When you apply for Social Security Disability Insurance (SSDI), one of the most important dates in your entire case is one most applicants barely think about: the onset date. This single date determines when your disability legally began — and it has a direct impact on how much money you receive in back pay. Getting it right can mean the difference between thousands of dollars or almost nothing.

This article explains what the SSDI onset date means, how the Social Security Administration (SSA) establishes it, what happens when they get it wrong, and how to protect yourself throughout the process.

What Is an SSDI Onset Date?

Your SSDI onset date — formally called the established onset date (EOD) — is the date the SSA determines your disability began. This is the date from which your eligibility for benefits is measured.

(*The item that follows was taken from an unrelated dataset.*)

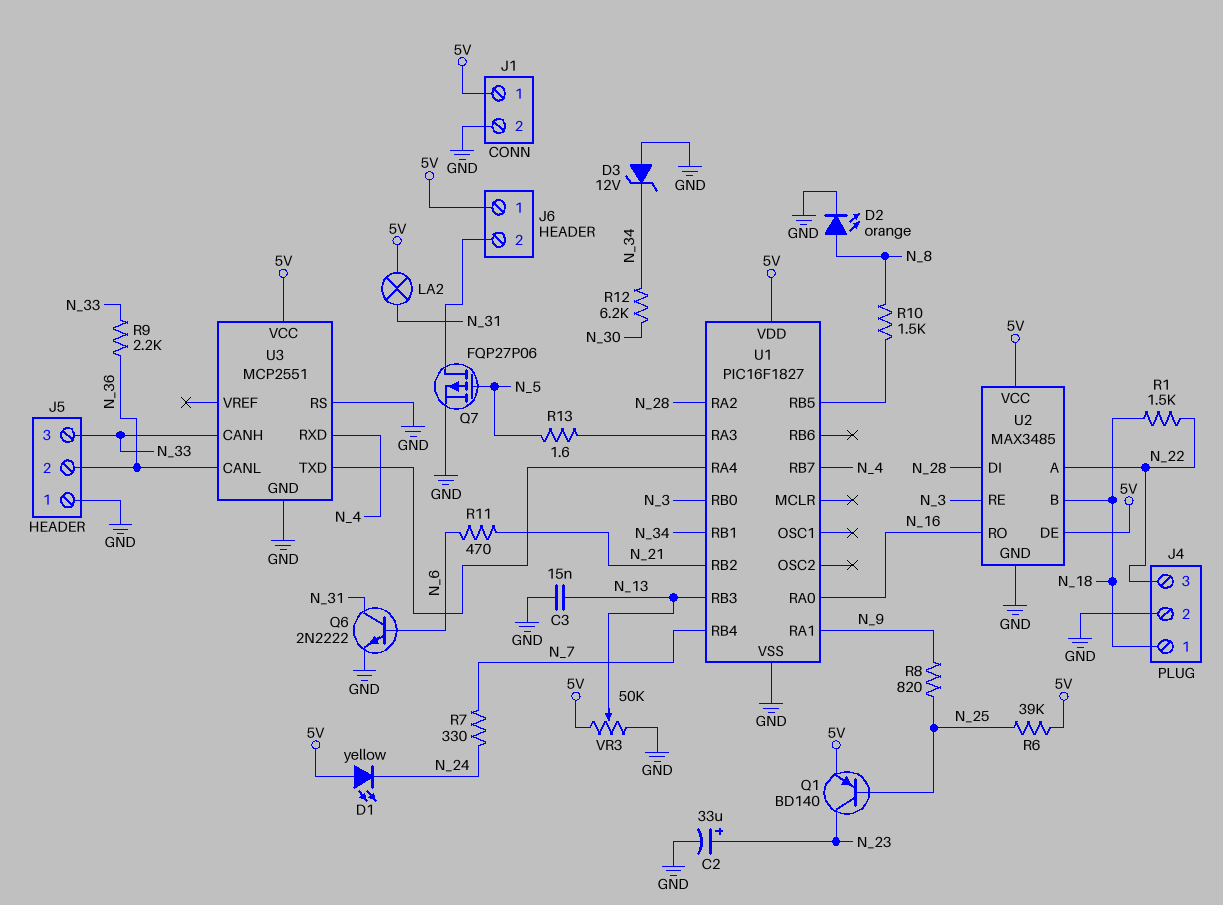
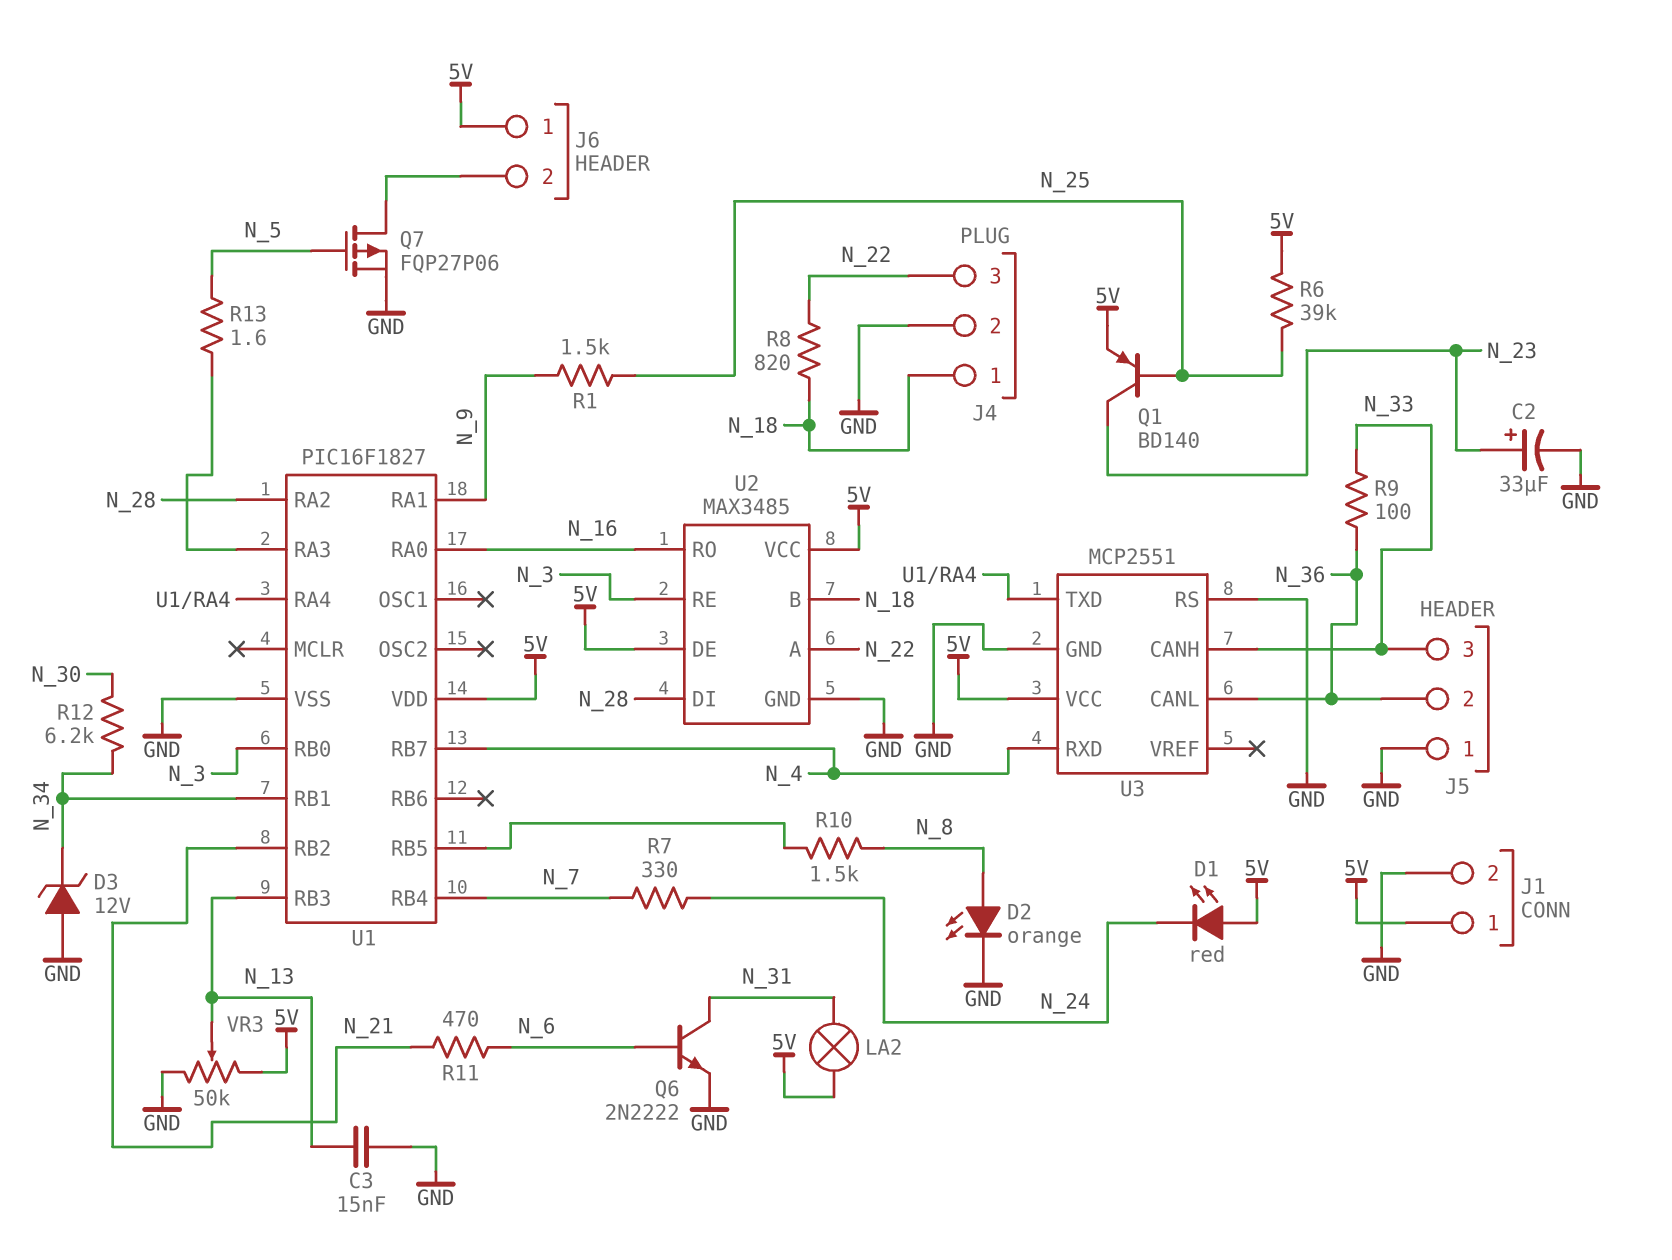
D1: LED yellow (A 5V, K N_24) -> LED red (A 5V, K N_24)
R1: 1.5k (N_18, N_22) -> 1.5k (N_9, N_25)
R8: 820 (N_9, N_25) -> 820 (N_18, N_22)
R9: 2.2k (N_33, N_36) -> 100 (N_33, N_36)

The onset date matters for two major reasons:

  1. Back pay: SSDI benefits don't start the day you apply. There is a mandatory five-month waiting period after your onset date before benefits begin. Once approved, you receive back pay for every month you were eligible but waiting. An earlier onset date means more back pay.
  2. Medicare eligibility: Medicare coverage begins 24 months after your established onset date. An earlier onset date moves your Medicare start date forward — sometimes by years.

Alleged Onset Date vs. Established Onset Date

When you file your SSDI application, you submit an alleged onset date (AOD) — the date you believe your disability started. This is typically the date you stopped working due to your condition, or the date you were first diagnosed.

The SSA then reviews your medical records, work history, and other evidence to determine the established onset date (EOD). These two dates often don't match. The SSA may push your EOD later than your AOD, which reduces your back pay and delays your Medicare eligibility.

The EOD is not arbitrary — it must be supported by objective medical evidence. But the SSA sometimes gets it wrong, either by overlooking early medical records or applying the wrong standard.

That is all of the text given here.